The Senate Energy and Natural Resources Committee formally introduced new energy legislation last week, proposing wide ranging reforms designed to accelerate the development of low carbon energy sources and introduce nationwide renewable energy targets.

The new legislation will now make its way through the Senate at the same time as the Waxman-Markey climate change bill continues to wind its way through the House of Representatives.

The Senate legislation, which mirrors some of the proposals included in the House bill but steers clear of the controversial issue of emission caps, would introduce nationwide renewable energy standards that would require energy suppliers to source a certain amount of energy from renewable sources.

President Obama has been calling for the adoption of such standards since he was on the campaign trail, but the Senate proposals fall well short of his plan to ensure that a quarter of energy comes from renewables by 2025, instead setting a 15 per cent target for 2021.

The bill will also attempt to put the president's smart grid dreams into action, proposing a nationwide interconnection plan for electrical grids, with the first plans to be submitted within two years of the legislation being passed.

The Bill would also create a new agency within the Department of Energy, called the Clean Energy Deployment Administration, which would facilitate loans to renewable energy companies, particularly those viewed as too risky for conventional commercial loans.

Green groups, including organisations that have written directly to the Committee, accused the members of the Committee of failing to set sufficiency ambitious renewables targets, and offering too many concessions to the fossil fuel industry in an attempt to secure the support of senators from coal-rich states.

Friends of the Earth called the proposals a "giant slush fund for nuclear and coal projects", and argued that the renewable energy standard could be counterproductive, lowering the bar compared to existing state-level renewable portfolio targets.

"The proposal weakens section 526 of the Energy Independence and Security Act, which stops the government from purchasing fuels with a higher carbon intensity than gasoline," the lobby group added. "This provision is currently in effect and the government is complying with it.
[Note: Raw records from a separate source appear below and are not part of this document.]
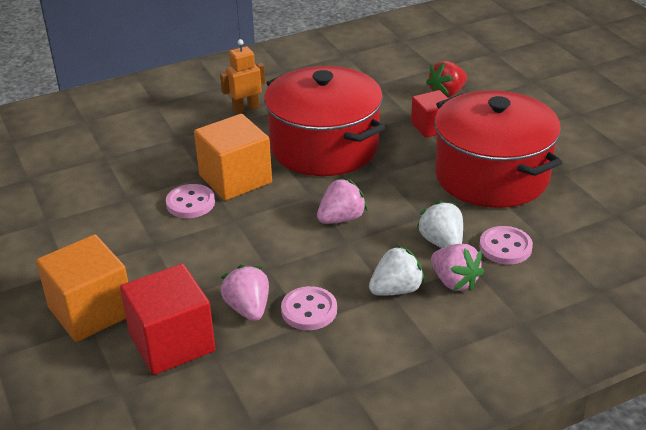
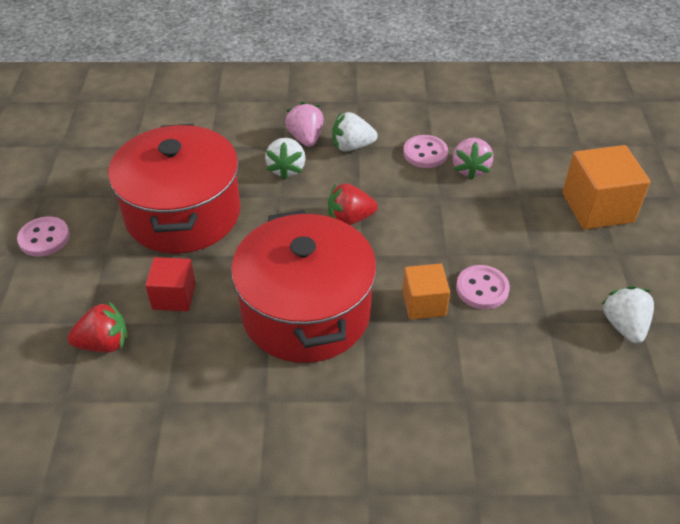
camera: 155 degrees left, 10 degrees up
(59, 214) = (624, 326): none -> white strawberry
(172, 343) = (536, 163): red cube -> none
(235, 179) = (424, 303): orange cube -> orange cube, size x0.61
(245, 108) = (357, 422): orange robot -> none
(341, 219) = (350, 219): pink strawberry -> red strawberry
(505, 247) = (244, 149): pink button -> pink button (44, 238)

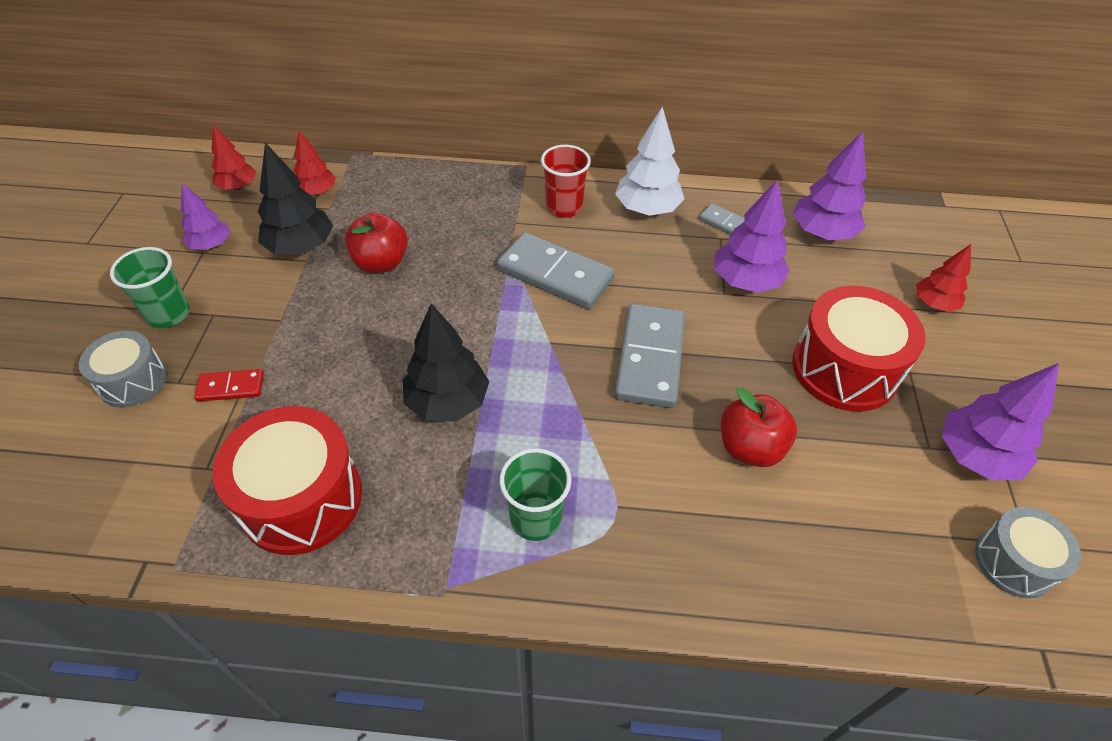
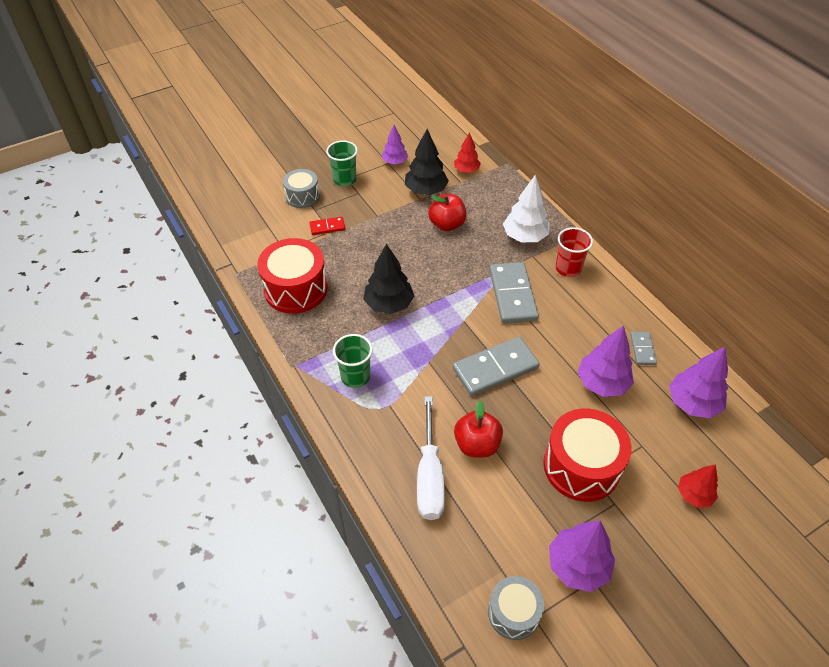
camera: 55 degrees right, 0 degrees up
(230, 387) = (327, 227): red domino -> red domino turned 60 degrees counterclockwise
(238, 186) = (438, 143): red tree -> none
(647, 209) = (610, 305): white tree -> white tree (524, 236)
(764, 529) = (430, 475): none -> white screwdriver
Weakening the provision would encourage the use of dirty tar sands oil."

The groups were also angered by proposals within the legislation to open new offshore drilling areas in the eastern Gulf of Mexico, and introduce new rules that would require the Federal government to hold at least 30 billion barrels of refined petroleum products in reserve.

However, there were also some sweeteners for environmentalists, including a comprehensive plan to study the relationship between water consumption and energy use, and proposals for a new energy efficient building code from the Department of Energy.